Rumble, Young Man, Rumble


To compress the full and exhilarating life of The Greatest to film-length is no easy task but Ali makes a reasonable fist of the job writes Noel Hester.
 

***************

Muhammad Ali first entered my consciousness when I was nine years old. Sent down to get the Sunday papers from the corner shop I was faced with the news banner 'Draft Dodger Ali Stripped Of World Title'. For a young Kiwi kid deeply imbued with the ideology of sport it was a serious challenge to understand why this supreme athlete at the peak of his powers would sacrifice the prime years of his fighting life in a political stand against war.

Grappling with this confronting thought lead to another. Did Ali's pronouncements about the plight of black people have relevance in my own country. White New Zealand in the 1960s and 70s, smug and content in its fragile economic prosperity, was deeply deluded by its own Orwellian propaganda as a happy little multiracial society. The reality - that beneath the wafer thin surface was a seething racial tension borne of oppression - wasn't hard to fathom once the idea was put.

That Ali could sow the seeds of a political consciousness in a skinny little white boy in far off, isolated New Zealand is a small example of the extraordinary global and political impact of this human phenomenon.

Of course his real impact and his substantial political significance has always been as a symbol and warrior of black consciousness. This film, makes an admirable attempt to explain Ali's life in this context - that he was part of the vanguard of black leaders that tried to liberate their people from the self-hatred that underpins racism and makes it effective. It's all here - Malcolm X, Martin Luther King and their murders. Birmingham, the state surveillance, the whole racial cocktail that characterised America's brand of apartheid in the 1960s. For many people, especially the young, Ali is seen in his present state - as a physically debilitated, genial old man revered for reasons hazy and sports obscure. This bio will do something to introduce Ali, the political activist to new generations still living in a world populated with racist demons. And what style, courage and wit he brought to that role! Ali had an almost incomprehensible political impact but he was also so much fun.

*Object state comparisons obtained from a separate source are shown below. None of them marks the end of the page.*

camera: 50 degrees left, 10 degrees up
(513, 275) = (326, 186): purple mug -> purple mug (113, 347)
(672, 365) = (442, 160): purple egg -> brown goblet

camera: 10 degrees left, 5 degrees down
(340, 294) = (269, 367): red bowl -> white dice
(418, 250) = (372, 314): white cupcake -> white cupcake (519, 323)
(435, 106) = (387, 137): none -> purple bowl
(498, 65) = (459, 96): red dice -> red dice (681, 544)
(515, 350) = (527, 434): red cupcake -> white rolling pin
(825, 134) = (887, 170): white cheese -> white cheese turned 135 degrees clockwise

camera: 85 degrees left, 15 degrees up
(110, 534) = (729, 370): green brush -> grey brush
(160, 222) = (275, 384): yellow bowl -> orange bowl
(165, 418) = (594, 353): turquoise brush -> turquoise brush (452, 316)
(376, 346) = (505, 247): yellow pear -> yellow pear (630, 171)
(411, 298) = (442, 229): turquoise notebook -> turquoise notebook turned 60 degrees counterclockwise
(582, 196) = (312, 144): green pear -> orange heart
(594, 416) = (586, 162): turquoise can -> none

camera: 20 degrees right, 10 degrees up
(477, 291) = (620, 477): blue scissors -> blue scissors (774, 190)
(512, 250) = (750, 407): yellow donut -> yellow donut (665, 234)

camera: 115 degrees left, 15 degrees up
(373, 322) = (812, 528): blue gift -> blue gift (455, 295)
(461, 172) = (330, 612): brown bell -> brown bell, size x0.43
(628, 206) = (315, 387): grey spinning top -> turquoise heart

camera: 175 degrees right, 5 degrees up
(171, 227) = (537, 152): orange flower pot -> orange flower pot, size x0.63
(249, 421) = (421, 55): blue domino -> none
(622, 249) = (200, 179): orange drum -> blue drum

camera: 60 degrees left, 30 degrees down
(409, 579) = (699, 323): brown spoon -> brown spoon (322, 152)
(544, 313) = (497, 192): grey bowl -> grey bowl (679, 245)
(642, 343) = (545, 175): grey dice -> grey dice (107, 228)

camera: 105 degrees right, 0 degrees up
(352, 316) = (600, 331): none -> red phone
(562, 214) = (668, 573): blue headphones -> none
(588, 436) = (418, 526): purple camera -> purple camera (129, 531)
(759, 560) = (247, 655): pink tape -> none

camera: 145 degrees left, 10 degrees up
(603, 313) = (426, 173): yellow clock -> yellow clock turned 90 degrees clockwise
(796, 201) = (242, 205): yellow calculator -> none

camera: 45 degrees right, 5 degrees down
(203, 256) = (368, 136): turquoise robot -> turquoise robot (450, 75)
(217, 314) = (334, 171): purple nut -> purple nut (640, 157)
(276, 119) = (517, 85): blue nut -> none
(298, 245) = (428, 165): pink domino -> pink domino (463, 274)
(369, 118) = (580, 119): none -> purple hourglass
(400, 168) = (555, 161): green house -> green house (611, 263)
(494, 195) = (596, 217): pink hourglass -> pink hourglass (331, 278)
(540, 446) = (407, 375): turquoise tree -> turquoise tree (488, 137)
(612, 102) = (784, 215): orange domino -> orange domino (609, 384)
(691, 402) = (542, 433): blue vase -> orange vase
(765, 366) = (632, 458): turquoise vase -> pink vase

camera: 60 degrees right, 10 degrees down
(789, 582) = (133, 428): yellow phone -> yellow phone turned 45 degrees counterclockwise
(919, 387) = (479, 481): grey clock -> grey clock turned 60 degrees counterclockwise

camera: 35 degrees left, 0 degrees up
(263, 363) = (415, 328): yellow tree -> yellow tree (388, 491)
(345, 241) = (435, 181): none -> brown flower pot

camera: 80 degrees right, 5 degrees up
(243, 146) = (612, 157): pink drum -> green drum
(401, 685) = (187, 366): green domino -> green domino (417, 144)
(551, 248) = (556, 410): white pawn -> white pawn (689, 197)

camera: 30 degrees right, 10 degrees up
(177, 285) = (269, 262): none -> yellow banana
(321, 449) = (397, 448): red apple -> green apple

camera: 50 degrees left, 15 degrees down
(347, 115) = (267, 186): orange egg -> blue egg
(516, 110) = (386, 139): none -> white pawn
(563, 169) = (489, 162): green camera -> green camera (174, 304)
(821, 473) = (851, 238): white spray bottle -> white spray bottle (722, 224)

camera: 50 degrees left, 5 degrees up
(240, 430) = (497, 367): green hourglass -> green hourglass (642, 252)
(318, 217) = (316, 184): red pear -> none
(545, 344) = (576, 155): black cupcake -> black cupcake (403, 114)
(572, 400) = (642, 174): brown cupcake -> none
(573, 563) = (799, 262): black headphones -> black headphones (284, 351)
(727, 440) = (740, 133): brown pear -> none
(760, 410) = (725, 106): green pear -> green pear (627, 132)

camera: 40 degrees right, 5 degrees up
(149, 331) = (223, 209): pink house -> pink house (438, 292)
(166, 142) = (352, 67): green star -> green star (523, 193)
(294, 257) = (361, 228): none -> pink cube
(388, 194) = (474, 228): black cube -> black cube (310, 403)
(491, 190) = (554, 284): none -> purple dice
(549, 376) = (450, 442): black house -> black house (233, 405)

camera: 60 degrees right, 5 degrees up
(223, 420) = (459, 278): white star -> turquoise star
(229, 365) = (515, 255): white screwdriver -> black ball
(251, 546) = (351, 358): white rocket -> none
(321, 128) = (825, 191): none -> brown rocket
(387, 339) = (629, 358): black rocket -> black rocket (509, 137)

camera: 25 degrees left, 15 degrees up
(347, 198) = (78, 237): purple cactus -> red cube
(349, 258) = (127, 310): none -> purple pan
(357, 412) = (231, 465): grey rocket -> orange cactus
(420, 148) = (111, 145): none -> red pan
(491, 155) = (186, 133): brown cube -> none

Ali as the ultimate boxer is sketched thinly but this bio highlights the two milestone bouts against the two badass braulers Sonny Liston and George Foreman that bookended his career. There were always an Ali the Fighter Mark 1 and Mark 2 and these fights reasonably represent each. Ali Mark 1, before his suspension, was the perfect boxer - super quick to be almost untouchable, an arrogant style with hands held low and a mobility that defied his bulk. The young Ali was pure boxing brilliance, backing up his bravado with breathtaking speed of hand and foot and sublime skills. The bravery that Ali the Elder later depended on was also there in abundance in that fight against Liston when he first won the crown aged 21. The Foreman bout saw Ali, slower but nail-hard and with the bagful of fight tricks employ the biggest gamble in sporting history, the rope-a-dope, to cement his sporting greatness. Raw courage, strength of will and ring cunning combined to topple the goliath.

What I've always loved about Ali is that he showed what you can do with a life. 'I'm not afraid to be what I want to be,' he said with pride. Martin Luther King's maxim that the arc of history tends towards justice should resonate personally with The Greatest seeing his transformation from public enemy to Hollywood hero.